She was “me too” long before #metoo. In fact, Sonya was not just “me too”, she was “give her a gun!!” – the name of one of Echobelly’s greatest tunes.

Born in India and raised in Britain, she tackled racism as well, singing on Call Me Names: “Outside, will you come out and play with me / I’ve been scrubbing at my skin you see / But the colour remains on me”. Later in the song she faces the racist bullies directly: “Why do you call me names? Why do you call me names?

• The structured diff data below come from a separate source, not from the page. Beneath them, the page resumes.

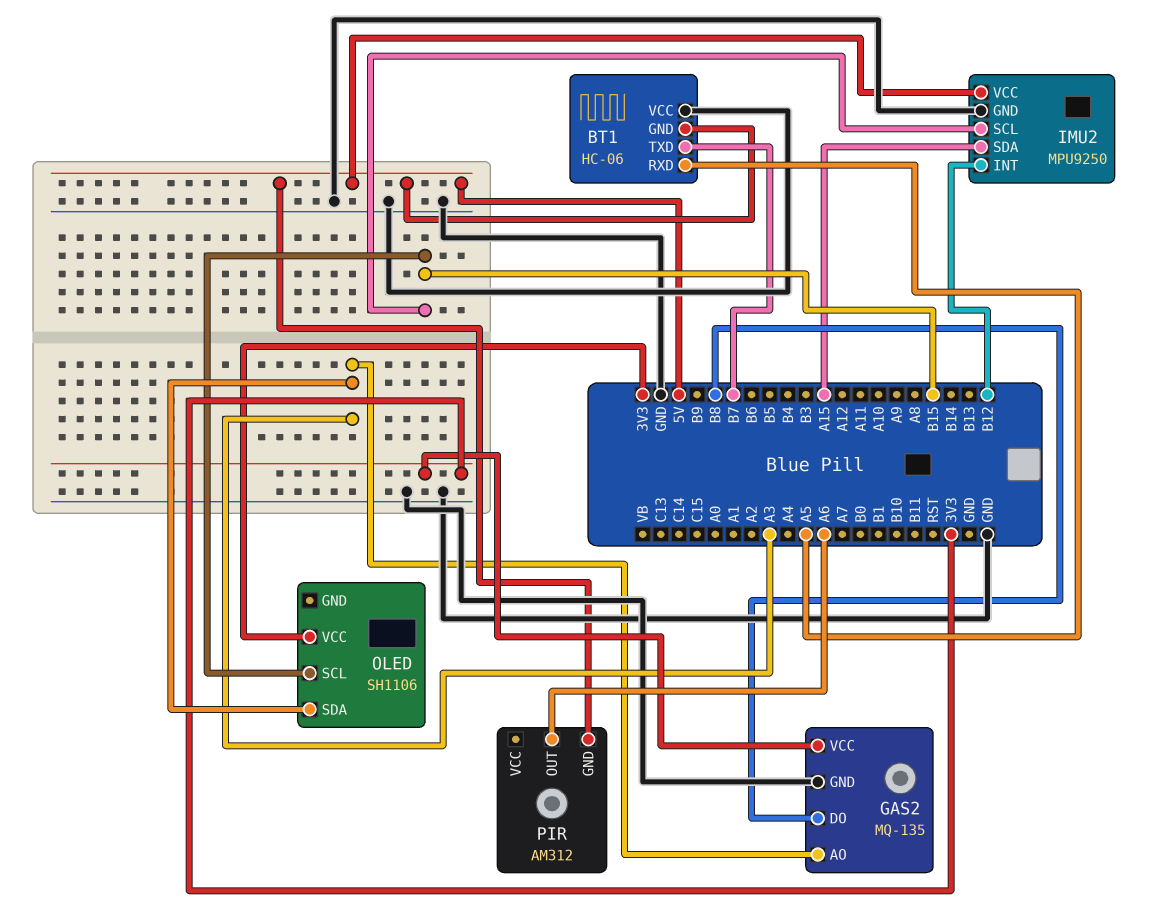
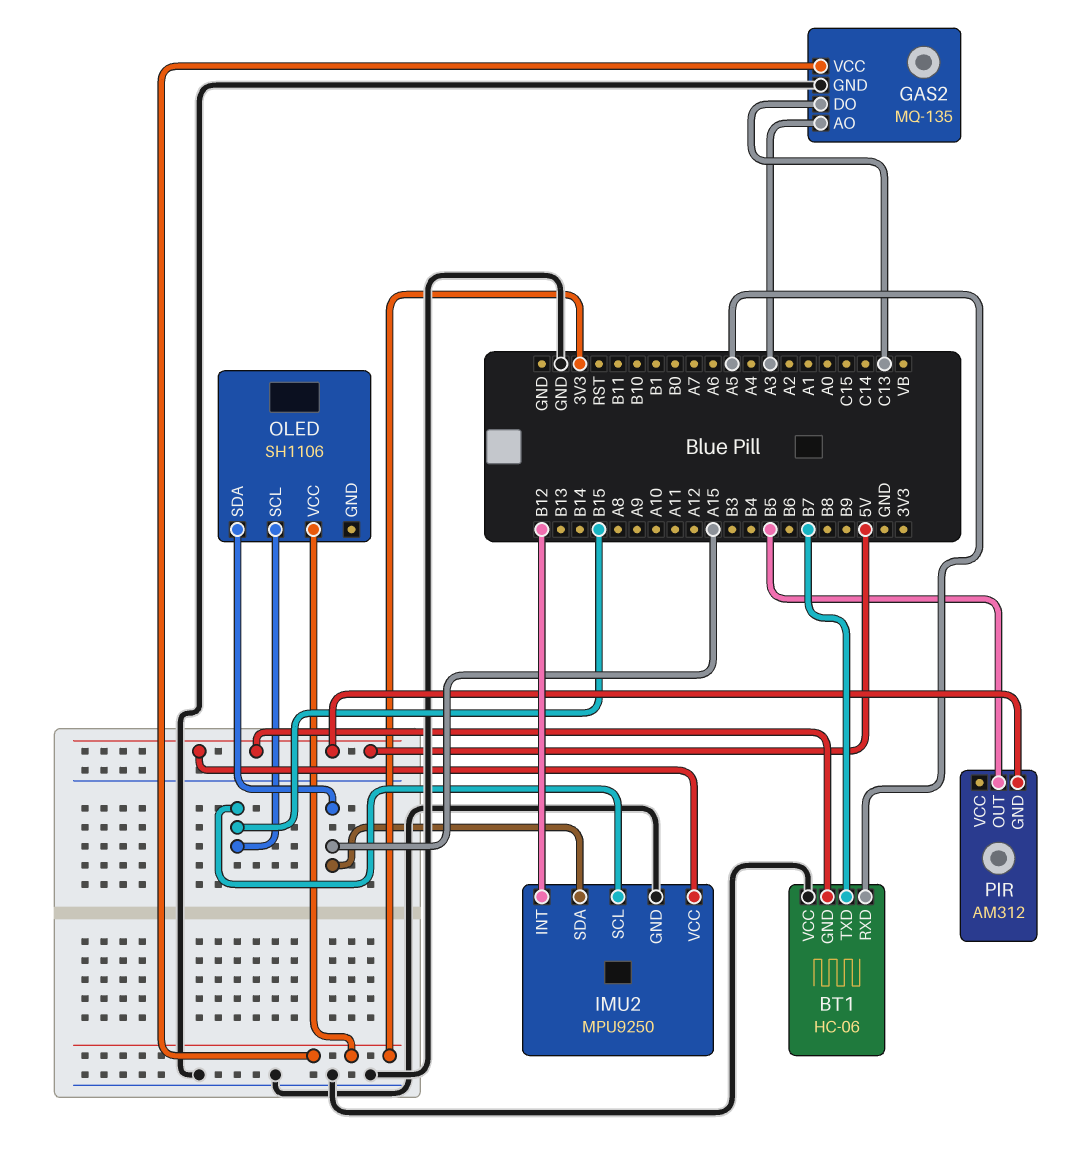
GAS2 pin DO: B8 -> C13
OLED pin SDA: A3 -> A15
PIR pin OUT: A6 -> B5

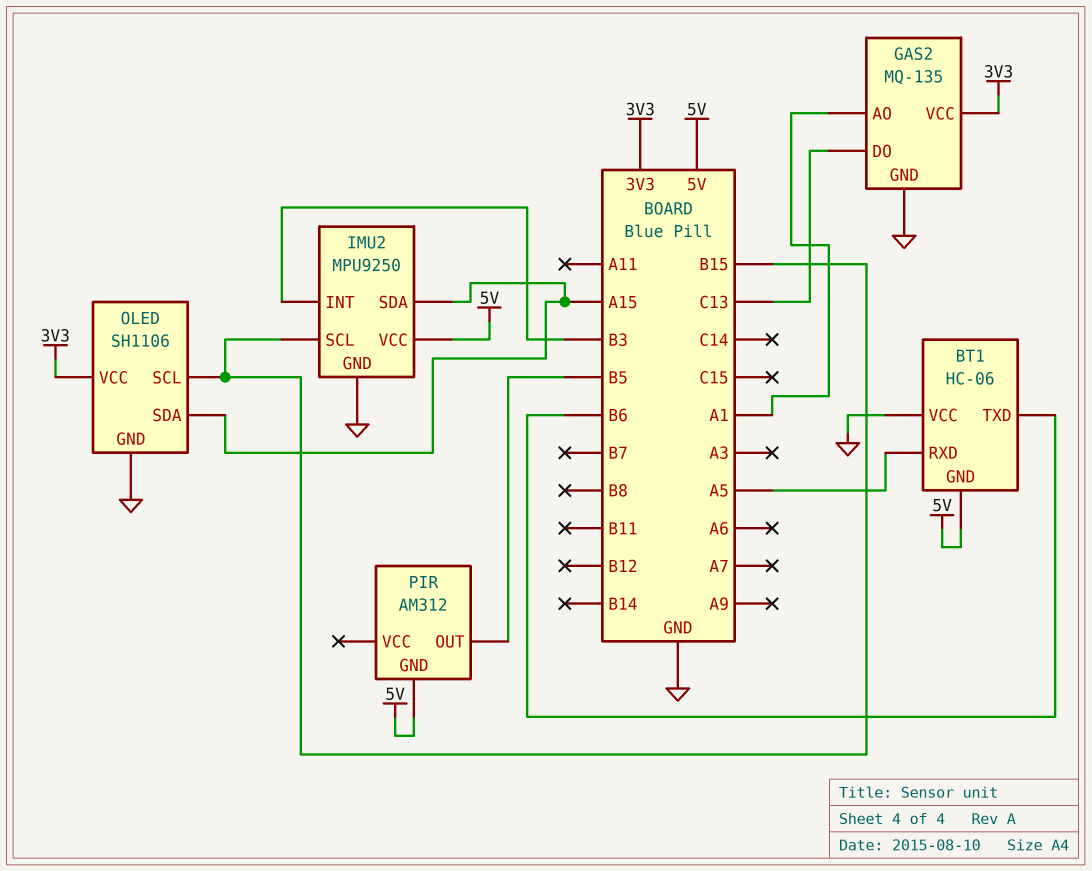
BT1 pin TXD: B7 -> B6
GAS2 pin AO: A3 -> A1
IMU2 pin INT: B12 -> B3
OLED pin GND: none -> GND

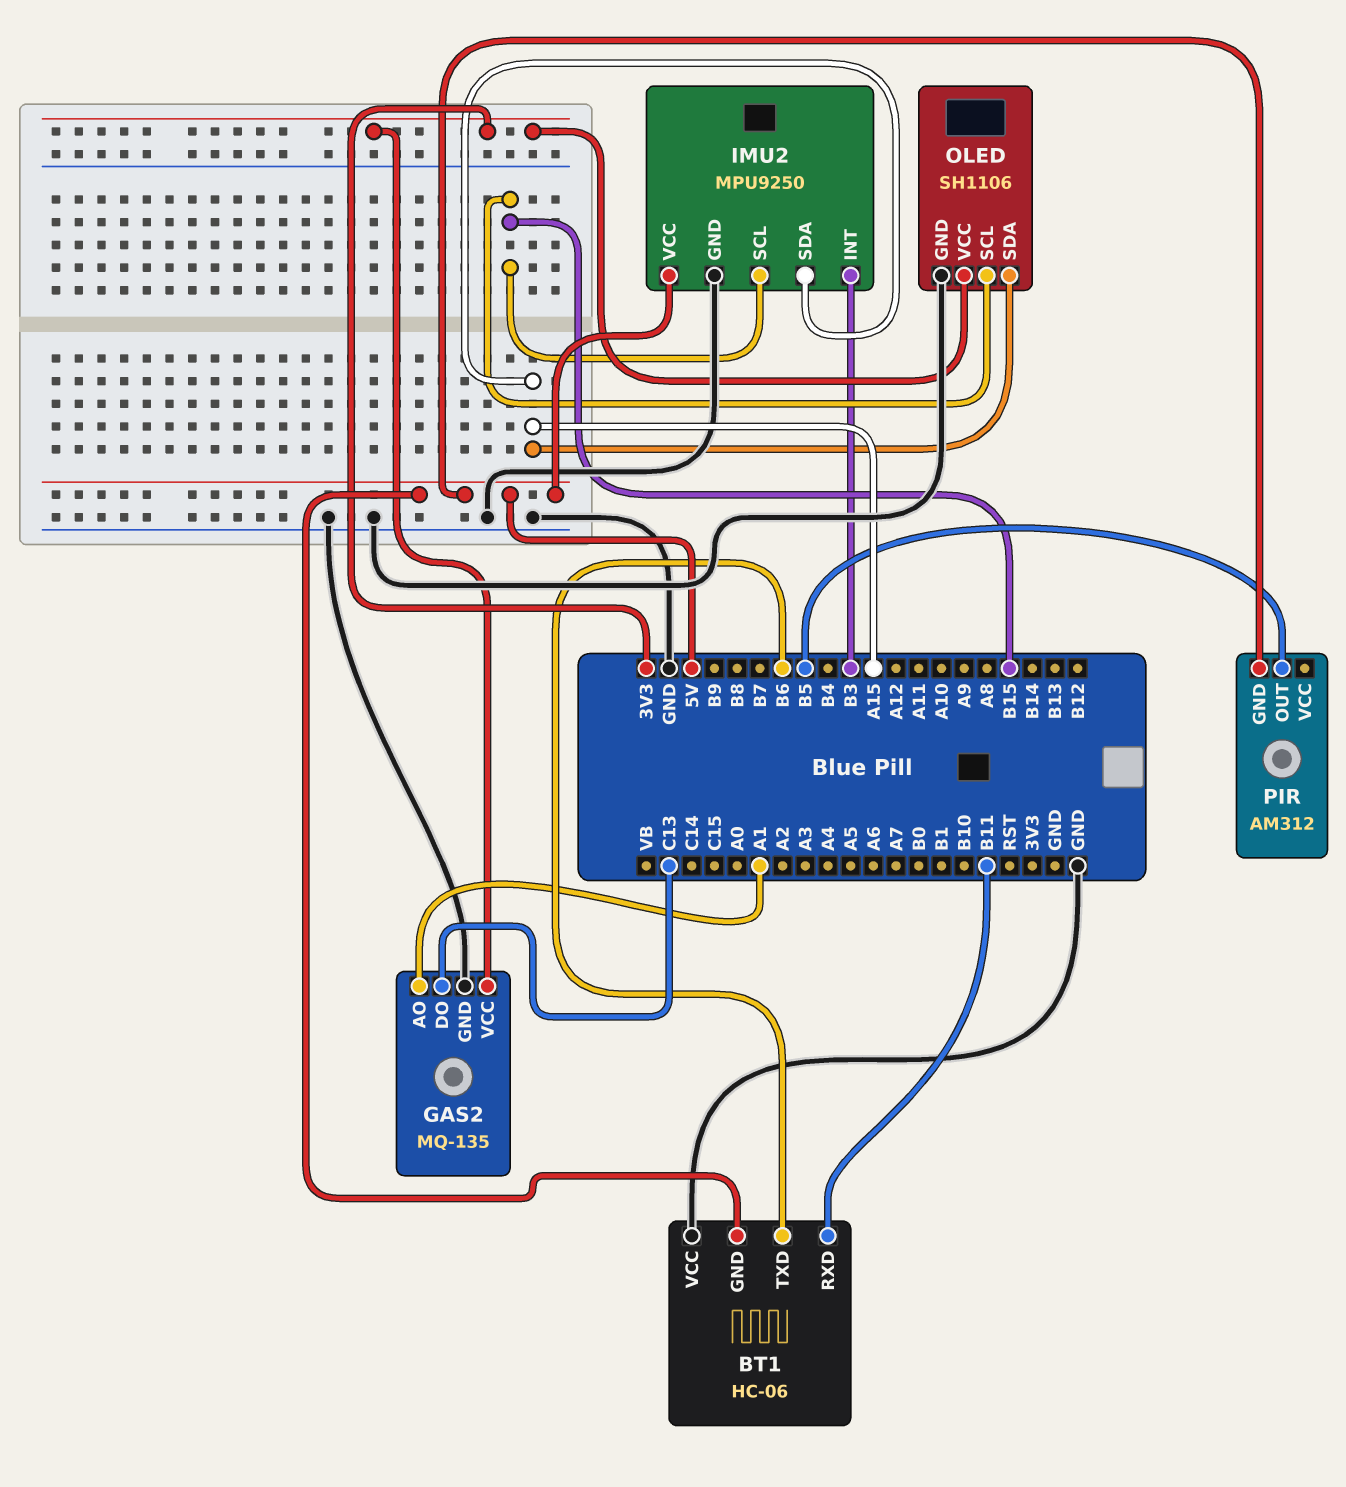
BT1 pin RXD: A5 -> B11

Why do you call me names?”. Respect.

It’s with that glorious past in mind – but knowing that “stripped back” means an evening of acoustic acts –, that we welcome to the Arts Club’s stage the first attraction of the evening, Liverpool’s John Witherspoon.

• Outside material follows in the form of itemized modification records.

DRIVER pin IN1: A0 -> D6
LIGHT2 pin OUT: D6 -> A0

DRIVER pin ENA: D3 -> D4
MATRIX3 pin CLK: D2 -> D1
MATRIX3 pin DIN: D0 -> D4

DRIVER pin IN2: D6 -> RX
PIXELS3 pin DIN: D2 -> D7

A singer-songwriter in the best local tradition of Howie Payne and Bill Ryder-Jones, Witherspoon has been slowly getting wider recognition, after releasing the singles Mr Low Down and My Dad.

His music normally receives the full Americana treatment of guitars, bass, drums and the eventual piano, but he’s on his own tonight, with just his voice and guitar. In their purest version, his lovely ballads come out pretty nicely, so no need for anything else.

It’s quite poignant to hear him singing a song called My Mum, with verses such as “Thank you for giving me life, I rather like it, everyday now in the strength of your love, there’s nothing like it”.

Witherspoon’s set is full of emotional tunes and closes with Shining Man, a song talking about a “lonely”, “nowhere boy” trying to find his way out of troubled waters – “Salvation is on the inside, you’ll find it”. It’s compelling music, fully dressed with honesty, from a young man unafraid of sharing his feelings.

We continue stripped back, and Irishman Dave O’Grady comes next, bringing his band Seafoam Green on a three-piece version. Alongside singer Muireann and with Chris Nichols on double bass, the Liverpool-based group enchants everyone with their gorgeous American folk music with an Irish touch.

Having offered the full band-with-guitars-and-drums package in their 2016 album Topanga Mansion, as a trio Seafoam Green provides a much more intimate and delicate experience – and what a delight that is.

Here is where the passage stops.